ST. PAUL (KMHL/LEARFIELD) – A sudden change in the circumstances surrounding COVID-19 is leaving a big hole in Minnesota’s budget.

The special economic forecast put together by Minnesota Management and Budget Commissioner Myron Franz estimates the state will now face a $2.4 billion budget shortfall. That’s a change of nearly $4 billion from the state’s project $1.5 billion surplus from the February forecast.

Gov. Tim Walz says the state’s past approach to budgeting has put Minnesota in the best possible position to power through the crisis.

“Minnesotans have approached budgeting with a very conservative approach. A very forward leaning approach in terms of things that grow the economy,” said Walz. “And now is not the time for us to back off on those. Its time for us to make hard decisions, but to be thoughtful on how we do this.”

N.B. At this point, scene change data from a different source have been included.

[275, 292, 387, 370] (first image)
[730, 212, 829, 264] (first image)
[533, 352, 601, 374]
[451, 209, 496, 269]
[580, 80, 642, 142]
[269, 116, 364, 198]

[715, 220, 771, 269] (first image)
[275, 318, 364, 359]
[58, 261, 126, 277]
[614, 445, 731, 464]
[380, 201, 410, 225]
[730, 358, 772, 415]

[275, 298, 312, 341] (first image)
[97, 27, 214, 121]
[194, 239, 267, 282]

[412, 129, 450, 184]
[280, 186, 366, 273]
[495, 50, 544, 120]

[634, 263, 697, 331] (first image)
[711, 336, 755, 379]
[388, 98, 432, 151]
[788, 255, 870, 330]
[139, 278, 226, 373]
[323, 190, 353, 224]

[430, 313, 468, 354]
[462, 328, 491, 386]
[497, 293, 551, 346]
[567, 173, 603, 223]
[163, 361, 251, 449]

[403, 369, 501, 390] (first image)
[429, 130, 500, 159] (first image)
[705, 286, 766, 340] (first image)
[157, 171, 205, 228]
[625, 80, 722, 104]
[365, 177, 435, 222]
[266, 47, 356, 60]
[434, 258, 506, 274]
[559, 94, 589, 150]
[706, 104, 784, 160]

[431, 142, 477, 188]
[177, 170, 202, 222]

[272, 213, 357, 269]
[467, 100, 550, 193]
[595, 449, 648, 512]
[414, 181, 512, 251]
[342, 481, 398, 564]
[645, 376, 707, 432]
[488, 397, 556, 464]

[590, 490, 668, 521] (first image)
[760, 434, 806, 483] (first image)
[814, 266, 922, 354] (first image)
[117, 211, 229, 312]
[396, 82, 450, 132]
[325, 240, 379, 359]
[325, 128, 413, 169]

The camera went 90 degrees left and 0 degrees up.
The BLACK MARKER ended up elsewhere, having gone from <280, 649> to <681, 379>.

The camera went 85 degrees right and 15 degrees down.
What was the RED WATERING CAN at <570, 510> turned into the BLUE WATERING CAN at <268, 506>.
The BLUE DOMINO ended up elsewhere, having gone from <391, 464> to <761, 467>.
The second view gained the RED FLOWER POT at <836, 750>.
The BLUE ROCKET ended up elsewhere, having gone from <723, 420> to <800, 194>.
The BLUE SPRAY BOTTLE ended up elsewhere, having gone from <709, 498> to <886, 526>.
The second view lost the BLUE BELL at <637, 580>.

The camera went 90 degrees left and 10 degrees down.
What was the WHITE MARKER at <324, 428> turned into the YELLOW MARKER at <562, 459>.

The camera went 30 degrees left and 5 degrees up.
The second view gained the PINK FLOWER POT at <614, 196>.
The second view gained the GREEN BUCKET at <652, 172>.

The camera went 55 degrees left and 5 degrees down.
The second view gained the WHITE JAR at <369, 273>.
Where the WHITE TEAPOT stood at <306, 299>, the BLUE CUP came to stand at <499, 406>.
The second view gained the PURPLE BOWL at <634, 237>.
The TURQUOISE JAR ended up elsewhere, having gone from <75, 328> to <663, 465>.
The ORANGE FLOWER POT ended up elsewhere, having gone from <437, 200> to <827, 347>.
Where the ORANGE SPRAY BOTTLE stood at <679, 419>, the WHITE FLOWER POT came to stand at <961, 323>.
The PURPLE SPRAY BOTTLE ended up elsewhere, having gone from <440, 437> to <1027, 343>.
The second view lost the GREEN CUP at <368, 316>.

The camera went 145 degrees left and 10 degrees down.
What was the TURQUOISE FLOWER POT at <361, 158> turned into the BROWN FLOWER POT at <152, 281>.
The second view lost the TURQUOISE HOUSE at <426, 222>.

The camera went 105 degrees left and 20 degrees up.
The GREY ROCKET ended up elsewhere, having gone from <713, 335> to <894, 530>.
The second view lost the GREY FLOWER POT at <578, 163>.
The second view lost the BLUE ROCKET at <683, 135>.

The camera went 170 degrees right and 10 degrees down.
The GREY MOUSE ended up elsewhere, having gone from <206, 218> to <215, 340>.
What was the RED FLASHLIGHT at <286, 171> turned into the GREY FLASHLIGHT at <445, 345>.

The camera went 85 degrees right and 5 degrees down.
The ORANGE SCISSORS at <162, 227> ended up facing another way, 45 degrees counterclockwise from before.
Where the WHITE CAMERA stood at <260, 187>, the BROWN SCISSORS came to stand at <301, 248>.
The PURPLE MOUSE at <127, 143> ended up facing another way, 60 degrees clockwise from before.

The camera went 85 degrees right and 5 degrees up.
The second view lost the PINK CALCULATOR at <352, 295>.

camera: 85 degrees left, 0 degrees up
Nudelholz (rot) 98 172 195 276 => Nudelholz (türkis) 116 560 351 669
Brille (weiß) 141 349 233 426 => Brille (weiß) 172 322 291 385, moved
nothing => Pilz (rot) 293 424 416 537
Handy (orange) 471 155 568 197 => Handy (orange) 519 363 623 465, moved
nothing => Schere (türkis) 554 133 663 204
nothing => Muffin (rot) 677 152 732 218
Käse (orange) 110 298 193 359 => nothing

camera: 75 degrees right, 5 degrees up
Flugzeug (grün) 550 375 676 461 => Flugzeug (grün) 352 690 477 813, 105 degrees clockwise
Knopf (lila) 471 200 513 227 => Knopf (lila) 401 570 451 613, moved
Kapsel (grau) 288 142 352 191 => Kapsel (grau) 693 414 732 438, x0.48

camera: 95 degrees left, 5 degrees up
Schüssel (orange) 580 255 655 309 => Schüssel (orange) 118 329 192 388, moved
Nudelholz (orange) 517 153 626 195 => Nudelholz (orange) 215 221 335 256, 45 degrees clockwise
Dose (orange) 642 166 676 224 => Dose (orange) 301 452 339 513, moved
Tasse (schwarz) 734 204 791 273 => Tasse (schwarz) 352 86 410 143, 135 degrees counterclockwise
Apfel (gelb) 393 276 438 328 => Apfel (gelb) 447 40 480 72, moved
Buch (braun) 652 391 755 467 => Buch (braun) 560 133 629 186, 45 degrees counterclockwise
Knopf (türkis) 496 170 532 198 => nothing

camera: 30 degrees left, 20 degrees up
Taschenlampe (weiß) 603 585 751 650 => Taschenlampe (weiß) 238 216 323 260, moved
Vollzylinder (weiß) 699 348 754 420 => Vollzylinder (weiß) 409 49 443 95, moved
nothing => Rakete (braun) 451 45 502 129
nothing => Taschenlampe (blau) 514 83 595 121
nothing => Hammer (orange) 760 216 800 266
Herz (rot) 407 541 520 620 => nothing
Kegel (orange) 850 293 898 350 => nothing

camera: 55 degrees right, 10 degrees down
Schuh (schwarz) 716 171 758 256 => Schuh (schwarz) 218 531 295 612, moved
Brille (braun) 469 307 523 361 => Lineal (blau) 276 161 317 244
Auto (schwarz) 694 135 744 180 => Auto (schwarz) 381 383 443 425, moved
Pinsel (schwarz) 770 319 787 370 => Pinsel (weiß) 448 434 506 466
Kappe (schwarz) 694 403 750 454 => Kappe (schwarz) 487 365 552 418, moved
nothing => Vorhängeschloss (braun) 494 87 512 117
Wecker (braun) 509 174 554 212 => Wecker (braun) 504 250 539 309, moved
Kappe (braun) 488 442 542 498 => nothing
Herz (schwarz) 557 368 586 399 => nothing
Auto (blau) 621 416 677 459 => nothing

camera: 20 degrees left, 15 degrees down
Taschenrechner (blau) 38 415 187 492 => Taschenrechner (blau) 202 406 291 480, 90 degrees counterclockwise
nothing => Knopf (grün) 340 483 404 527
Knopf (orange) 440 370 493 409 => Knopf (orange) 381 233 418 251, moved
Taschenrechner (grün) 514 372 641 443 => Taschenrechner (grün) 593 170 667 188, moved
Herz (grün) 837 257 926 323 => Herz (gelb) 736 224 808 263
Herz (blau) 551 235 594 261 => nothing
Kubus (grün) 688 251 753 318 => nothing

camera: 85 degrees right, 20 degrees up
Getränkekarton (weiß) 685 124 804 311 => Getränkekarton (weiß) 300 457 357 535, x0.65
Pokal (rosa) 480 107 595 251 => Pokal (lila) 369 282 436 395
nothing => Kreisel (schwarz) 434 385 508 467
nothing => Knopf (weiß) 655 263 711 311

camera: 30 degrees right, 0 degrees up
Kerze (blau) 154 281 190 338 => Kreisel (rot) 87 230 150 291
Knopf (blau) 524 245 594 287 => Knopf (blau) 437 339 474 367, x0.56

Franz says the state’s rainy day fund can be tapped to help ease the budget strains, but that step should be taken with caution.

“Depleting these funds in this current situation is difficult because we know revenues are going to continue to decline during the remaining 14 months,” said Franz. “And there are many factors with a high degree of uncertainty about today’s budget projection.”

Earlier this year the state had a projected budget surplus, that has been wiped out because of COVID-19 related spending as well as dramatic decreases in sales and income tax collections.